Provisions are measured as the best estimate of the amount required to settle the obligation, taking into account the related risks and uncertainties.
Increases in provisions are generally charged as an expense to profit or loss.
The Company has elected to apply the provisions of Section 11 “Basic Financial Instruments” of FRS 102 to all of its financial instruments.
Financial instruments are recognised in the Company's Balance Sheet when the Company becomes party to the contractual provisions of the instrument.
Financial assets and liabilities are offset, with the net amounts presented in the financial statements, when there is a legally enforceable right to set off the recognised amounts and there is an intention to settle on a net basis or to realise the asset and settle the liability simultaneously.
Basic financial assets
Basic financial assets, which include trade and other debtors, cash and bank balances, are initially measured at their transaction price (adjusted for transaction costs except in the initial measurement of financial assets that are subsequently measured at fair value through profit and loss) and are subsequently carried at their amortised cost using the effective interest method, less any provision for impairment, unless the arrangement constitutes a financing transaction, where the transaction is measured at the present value of the future receipts discounted at a market rate of interest.
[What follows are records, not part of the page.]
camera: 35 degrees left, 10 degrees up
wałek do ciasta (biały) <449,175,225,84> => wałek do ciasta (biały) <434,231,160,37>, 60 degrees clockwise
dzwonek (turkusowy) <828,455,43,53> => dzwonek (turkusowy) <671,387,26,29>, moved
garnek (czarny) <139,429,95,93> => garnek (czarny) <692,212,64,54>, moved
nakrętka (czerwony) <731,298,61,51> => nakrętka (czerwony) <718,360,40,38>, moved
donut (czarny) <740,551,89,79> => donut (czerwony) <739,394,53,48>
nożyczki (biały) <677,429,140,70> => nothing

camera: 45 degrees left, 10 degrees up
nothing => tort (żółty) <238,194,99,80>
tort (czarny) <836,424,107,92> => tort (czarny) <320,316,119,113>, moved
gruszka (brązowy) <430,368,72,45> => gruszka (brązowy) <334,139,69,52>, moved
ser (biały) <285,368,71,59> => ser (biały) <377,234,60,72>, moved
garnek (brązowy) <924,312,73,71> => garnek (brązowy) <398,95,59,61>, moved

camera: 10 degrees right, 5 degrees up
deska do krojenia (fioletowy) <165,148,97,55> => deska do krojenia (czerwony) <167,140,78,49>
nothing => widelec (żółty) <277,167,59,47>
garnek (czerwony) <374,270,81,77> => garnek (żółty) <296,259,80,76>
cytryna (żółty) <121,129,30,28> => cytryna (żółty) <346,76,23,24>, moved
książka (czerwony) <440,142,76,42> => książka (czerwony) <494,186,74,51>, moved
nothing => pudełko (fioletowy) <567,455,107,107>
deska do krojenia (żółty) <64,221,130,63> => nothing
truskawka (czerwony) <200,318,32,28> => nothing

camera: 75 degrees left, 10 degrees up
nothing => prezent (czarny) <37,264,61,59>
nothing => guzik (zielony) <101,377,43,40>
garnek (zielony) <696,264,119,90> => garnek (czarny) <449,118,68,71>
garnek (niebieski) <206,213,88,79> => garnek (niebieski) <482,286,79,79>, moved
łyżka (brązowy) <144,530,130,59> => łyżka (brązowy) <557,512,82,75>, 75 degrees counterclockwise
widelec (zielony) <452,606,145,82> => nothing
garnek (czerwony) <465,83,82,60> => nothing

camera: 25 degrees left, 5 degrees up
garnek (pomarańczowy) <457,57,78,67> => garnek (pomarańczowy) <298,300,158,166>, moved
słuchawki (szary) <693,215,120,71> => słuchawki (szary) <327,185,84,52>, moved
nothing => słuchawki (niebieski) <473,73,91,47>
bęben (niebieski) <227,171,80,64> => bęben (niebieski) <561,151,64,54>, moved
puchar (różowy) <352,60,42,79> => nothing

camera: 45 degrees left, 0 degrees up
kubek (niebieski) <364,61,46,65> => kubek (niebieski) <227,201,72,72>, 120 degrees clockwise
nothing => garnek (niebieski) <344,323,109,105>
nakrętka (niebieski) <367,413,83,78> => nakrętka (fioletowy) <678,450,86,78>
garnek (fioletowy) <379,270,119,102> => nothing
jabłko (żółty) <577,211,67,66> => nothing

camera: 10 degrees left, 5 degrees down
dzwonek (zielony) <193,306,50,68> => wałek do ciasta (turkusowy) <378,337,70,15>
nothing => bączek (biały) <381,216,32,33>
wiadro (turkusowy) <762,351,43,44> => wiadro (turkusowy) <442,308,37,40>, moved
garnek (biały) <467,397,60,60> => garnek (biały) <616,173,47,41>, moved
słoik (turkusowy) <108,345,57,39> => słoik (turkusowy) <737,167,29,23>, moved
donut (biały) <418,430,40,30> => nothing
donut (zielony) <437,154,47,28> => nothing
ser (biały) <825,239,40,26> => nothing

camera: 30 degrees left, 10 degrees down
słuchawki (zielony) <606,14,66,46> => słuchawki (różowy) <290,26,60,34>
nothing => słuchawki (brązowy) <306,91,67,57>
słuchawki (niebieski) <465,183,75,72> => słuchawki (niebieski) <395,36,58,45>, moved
Discounting is omitted where the effect of discounting is immaterial. The Company's cash and cash equivalents, trade and most other debtors due with the operating cycle fall into this category of financial instruments.
Impairment of financial assets
At the end of each reporting period financial assets measured at amortised cost are assessed for objective evidence of impairment. If an asset is impaired the impairment loss is the difference between the carrying amount and the present value of the estimated cash flows discounted at the asset’s original effective interest rate. The impairment loss is recognised in profit or loss.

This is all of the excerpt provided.